FIG. 4 is a block diagram of the offset voltage storing and reducing circuit of FIG. 1 according to another embodiment of the present invention.

Fig. 5 is a circuit block diagram illustrating the amplifier of fig. 2 according to another embodiment of the invention.

Fig. 6 is a circuit block diagram illustrating the amplifier of fig. 2 according to yet another embodiment of the invention.

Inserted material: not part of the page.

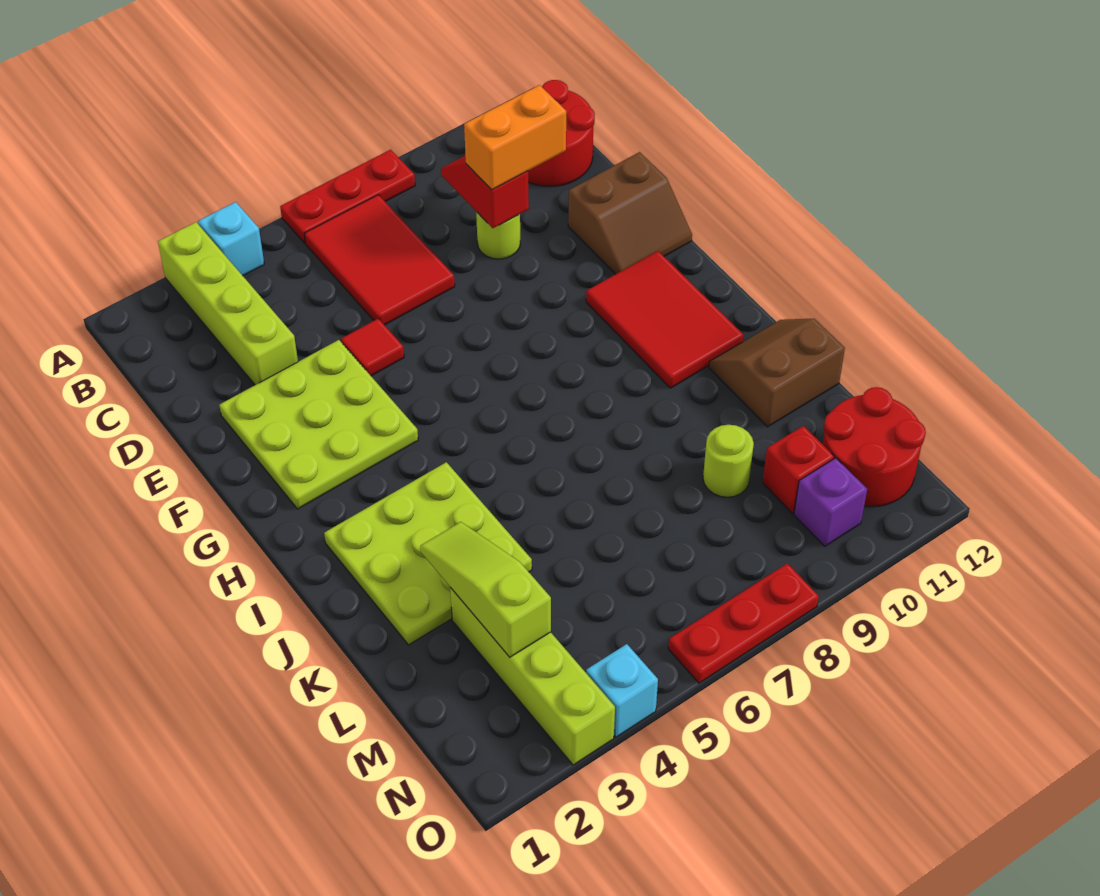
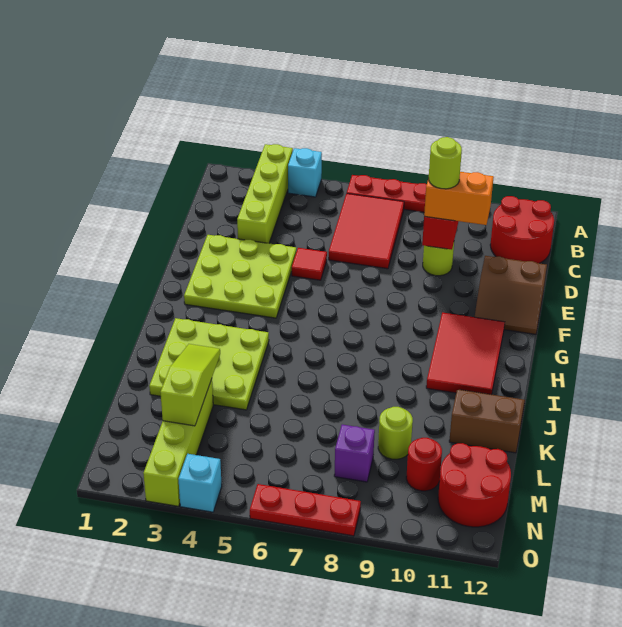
none -> lime round brick D9 level 4
red brick M10 level 1 -> red round brick M10 level 1
purple brick N10 level 1 -> purple brick M8 level 1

FIG. 7 is a detailed circuit diagram illustrating an operational amplifier applicable to a source driver according to an embodiment.

List of reference numerals

10: organic Light Emitting Diode (OLED) display panel

11: sensing line

100: source driver

110: sensing circuit

120: operational amplifier

121: amplifier circuit

122: offset voltage storage and reduction circuit

130: analog-to-digital converter (ADC)

310. 330: mutual conductance circuit

320: load circuit

700: operational amplifier

710: input pair

720: gain stage

730: auxiliary amplifier

740: output stage

AMP: amplifier with a high-frequency amplifier

C1, C2, C5, C6: sampling capacitor

C3, C4: capacitor with a capacitor element

C_PAR: parasitic capacitance

G1, G2, G3: gain circuit

R1, R2: resistance circuit

SW1, SW2, SW11, SW 12: sampling switch

SW3, SW 4: switching circuit

SW5, SW6, SW7, SW8, SW9, SW 10: switch with a switch body

VA, VB, Vref: reference voltage

Vout: output of

Detailed Description

The term "coupled" as used throughout this specification, including the claims, may refer to any direct or indirect connection. For example, if a first device couples (or connects) to a second device, it should be construed that the first device may be directly connected to the second device or the first device may be indirectly connected to the second device through other devices or some means of connection. The terms "first," "second," and the like, as used throughout this specification including the claims, are used to refer to elements or components, or to distinguish one element from another, and are not used to limit the number of elements or components, nor the order in which the elements or components are arranged. Further, wherever possible, the same reference numbers will be used throughout the drawings and the description to refer to the same or like parts. Components/parts/steps in different embodiments using the same reference numerals or using the same terms may be referred to one another in relation to the description.

Fig. 1 is a circuit block diagram of a source driver 100 according to an embodiment of the invention. The source driver 100 may drive an organic light-emitting diode (OLED) display panel 10. The present embodiment does not limit the driving details of the OLED display panel 10 by the source driver 100. For example, the source driver 100 may be configured with a conventional source driving circuit or other driving circuits to drive a plurality of source lines (data lines) of the OLED display panel 10 according to design requirements.

In the embodiment shown in fig. 1, the source driver 100 includes a sensing circuit 110, an operational amplifier 120, and an analog-to-digital converter (ADC) 130. The sensing circuit 110 may also be implemented as (or referred to as) a sample and hold circuit. The sensing circuit 110 can sense pixel information of an OLED pixel circuit (not shown) in the OLED display panel 10 through the sensing line 11 of the OLED display panel 10. The present embodiment does not limit the implementation details of the OLED pixel circuit. The OLED pixel circuit can be a conventional pixel circuit or other pixel circuits, for example, according to design requirements.

The operational amplifier 120 is coupled to the sensing circuit 110 to receive the pixel information. That is, the operational amplifier 120 can sense pixel information of the OLED pixel circuit (not shown) through the sensing line 11 of the OLED display panel 10, and then the operational amplifier 120 transmits the pixel information to the analog-to-digital converter 130. The analog-to-digital converter 130 converts this pixel information into digital data. The digital data may be processed (e.g., by the timing controller) to obtain a compensated driving voltage level according to the digital data, and the digital data is transmitted back to the source driver 100, so as to achieve compensation.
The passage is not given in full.